A DNA-MOF hybrid nanosystem for prediction of photodynamic therapy efficacy via amplified imaging of apoptotic mRNA

Photodynamic therapy (PDT) is a promising anticancer treatment modality, however, early evaluation of its therapeutic efficacy remains challenging. Herein, we present a phototheranostic platform that enables in situ monitoring and prediction of PDT efficacy through real-time, amplified imaging of apoptotic mRNA biomarkers. This DNA-MOF nanosystem (denoted as PCN@HCR) integrates of porphyrinic MOFs with DNA-based hybridization chain reaction (HCR) probes, facilitating both efficient PDT and sensitive mRNA detection.

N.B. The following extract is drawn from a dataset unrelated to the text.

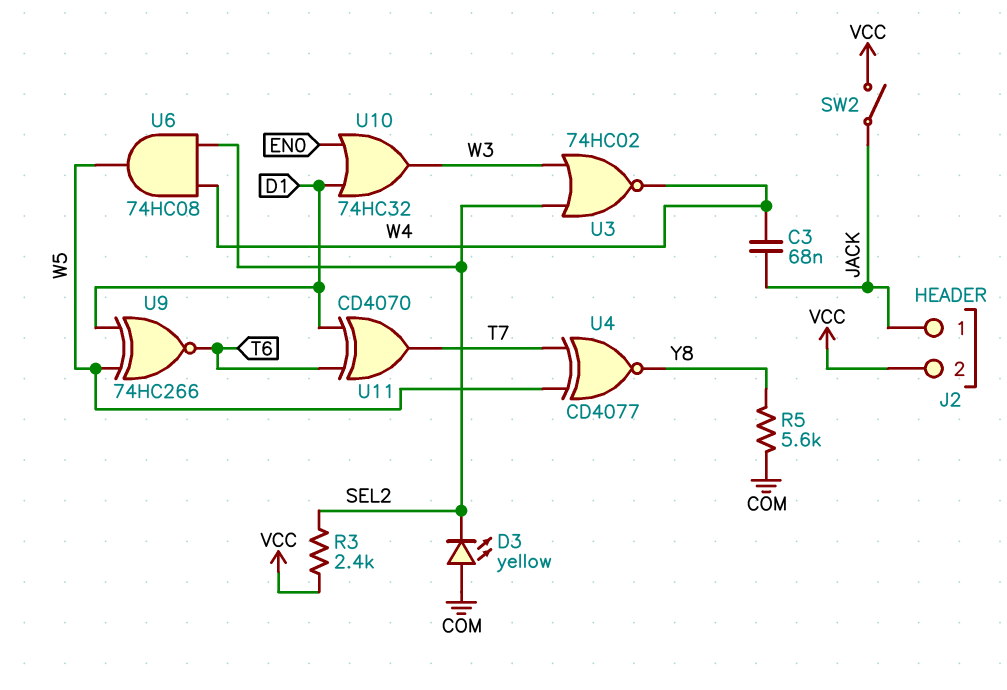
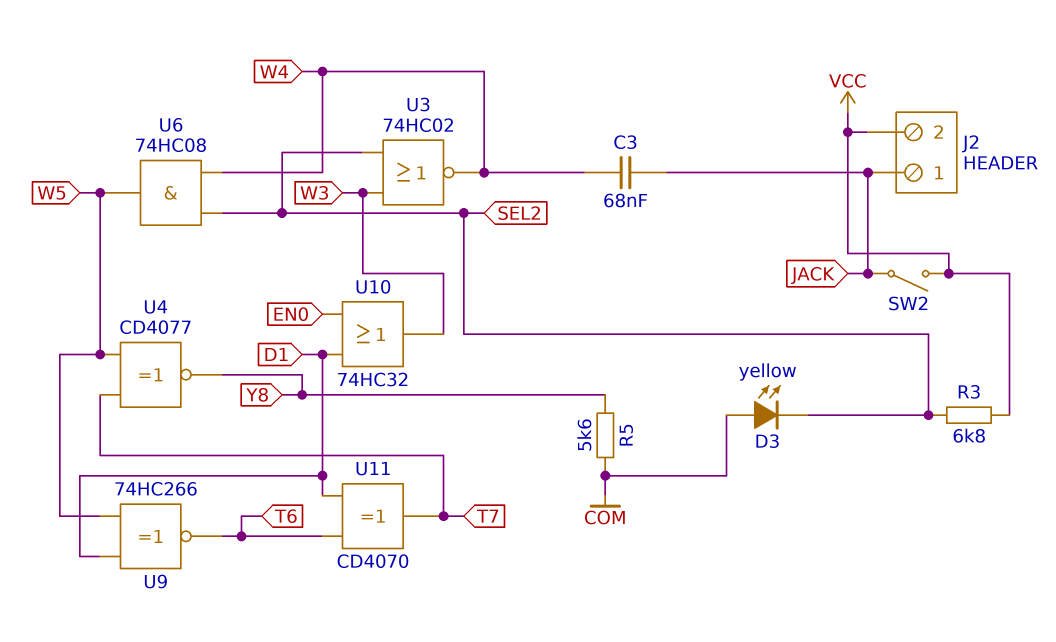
R3: 2.4k (SEL2, VCC) -> 6.8k (SEL2, VCC)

In vitro studies showed that PCN@HCR induces irradiation dose-dependent cell apoptosis and specifically detects Bax mRNA through HCR-based signal amplification, revealing a positive correlation between Bax mRNA levels and cell apoptosis. In vivo studies validated that tumor growth was effectively inhibited by PCN@HCR upon lase irradiation, while fluorescent signals of intratumoral Bax mRNA correlated with reduced tumor volumes, confirming the role of Bax mRNA as an potential biomarker for PDT response. This phototheranostic platform offers a promising approach for precise and personalized cancer therapies by providing real-time insights into treatment responses.